Daniel Sserunkuma aka Muzenyi (born 14 December 1993 in Kampala) is a Ugandan footballer who currently plays as a striker for Vipers SC and the Uganda national team (the "Cranes").

Early life
Sserunkuma was born and grew up in the Lubaga division of Kampala district. He attended St. Mary's School in Kitende which has also produced Ugandan players such as David Obua, Eric Obua, Emmanuel Okwi and Ibrahim Juma.

He joined Friends of Football Academy in Uganda at the age of 10. Sserunkuma said he was inspired by Ugandan legend, the late Majid Musisi, who is regarded as the country's best footballer of all time.

Club career

Express
Sserunkuma started playing professional football at Ugandan team Express F.C. in 2008.

Victors
After one year in Express F.C., he moved to rival club Victors FC, where he stayed for the next two years.

Nairobi City Stars
In 2011, Sserunkuma moved to Kenya to join Premier League team Nairobi City Stars.

Gor Mahia
After playing for a year and half for Nairobi City Stars, Sserunkuma then moved to Gor Mahia F.C. in 2012.

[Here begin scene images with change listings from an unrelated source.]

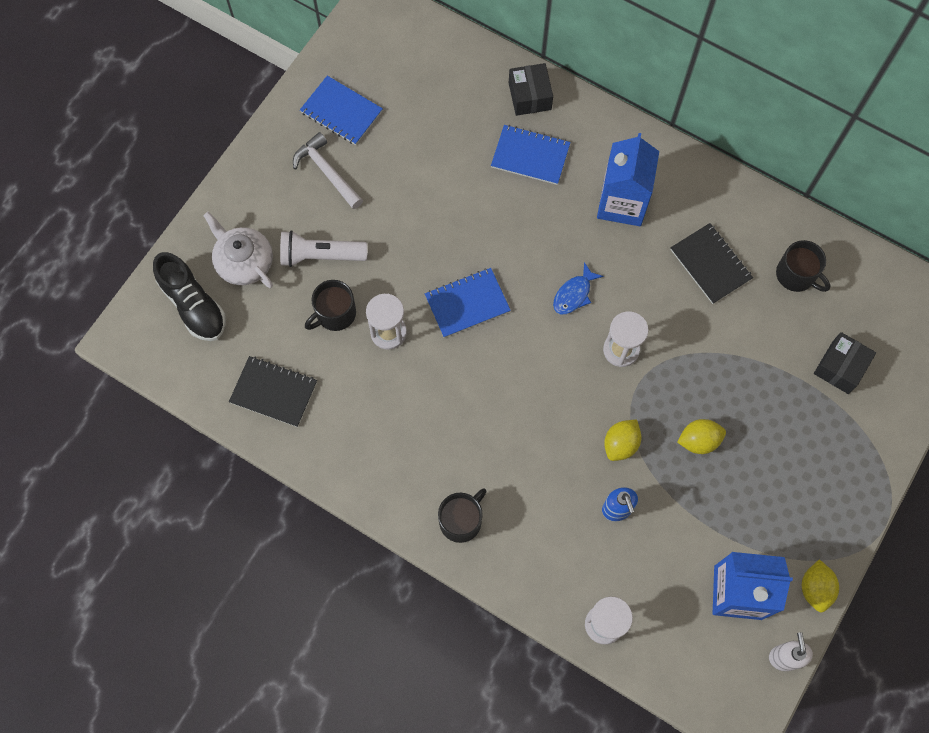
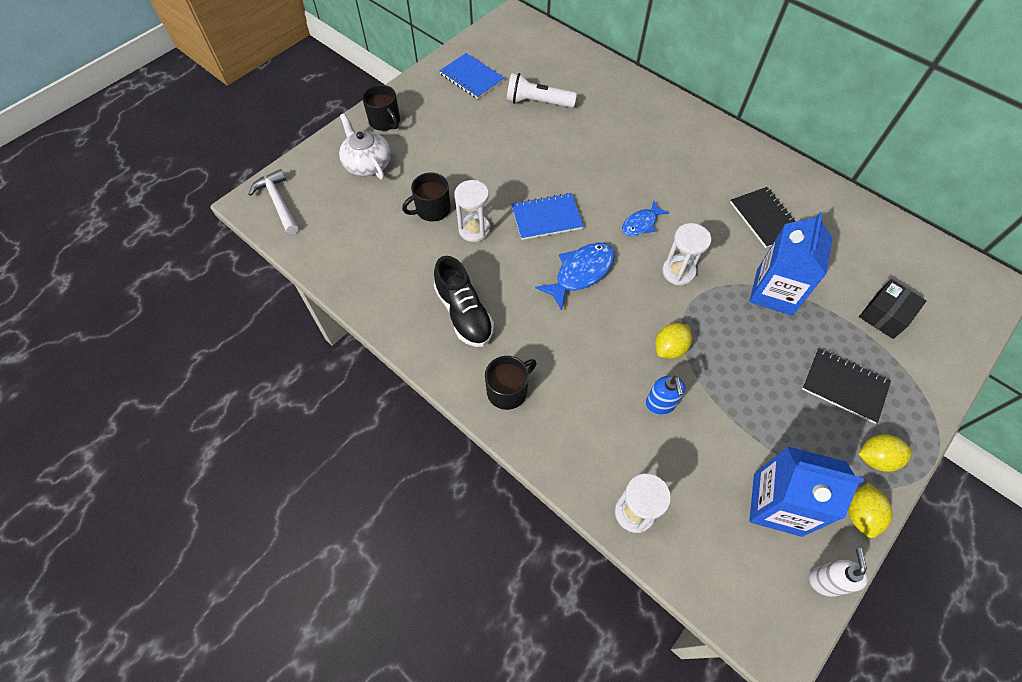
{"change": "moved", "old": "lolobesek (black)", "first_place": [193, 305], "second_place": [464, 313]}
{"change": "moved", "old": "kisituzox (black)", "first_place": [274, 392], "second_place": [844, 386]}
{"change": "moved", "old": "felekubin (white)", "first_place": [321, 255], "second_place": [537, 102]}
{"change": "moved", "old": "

In 2013, Sserunkuma played an important role in helping Gor Mahia F.C. clinch the Kenyan Premier League title for the first time since 18 years. He ended the 2012 season with 17 goals and several assists and was named the 2012 KPL player of the year. As Gor Mahia sought to win the national league for the first time in 18 years, it was Sserunkuma who played the pivotal role by scoring in almost all the last 10 games of the 2013 league. Thanks largely to Sserunkuma's goalscoring heroics, Gor Mahia won the league.

In November 2013, Sserunkuma caused a stir in the club by officially handing in a transfer request, expressing his desire to join Armenian Premier League club FC Banants. However, the player was not allowed to leave the club.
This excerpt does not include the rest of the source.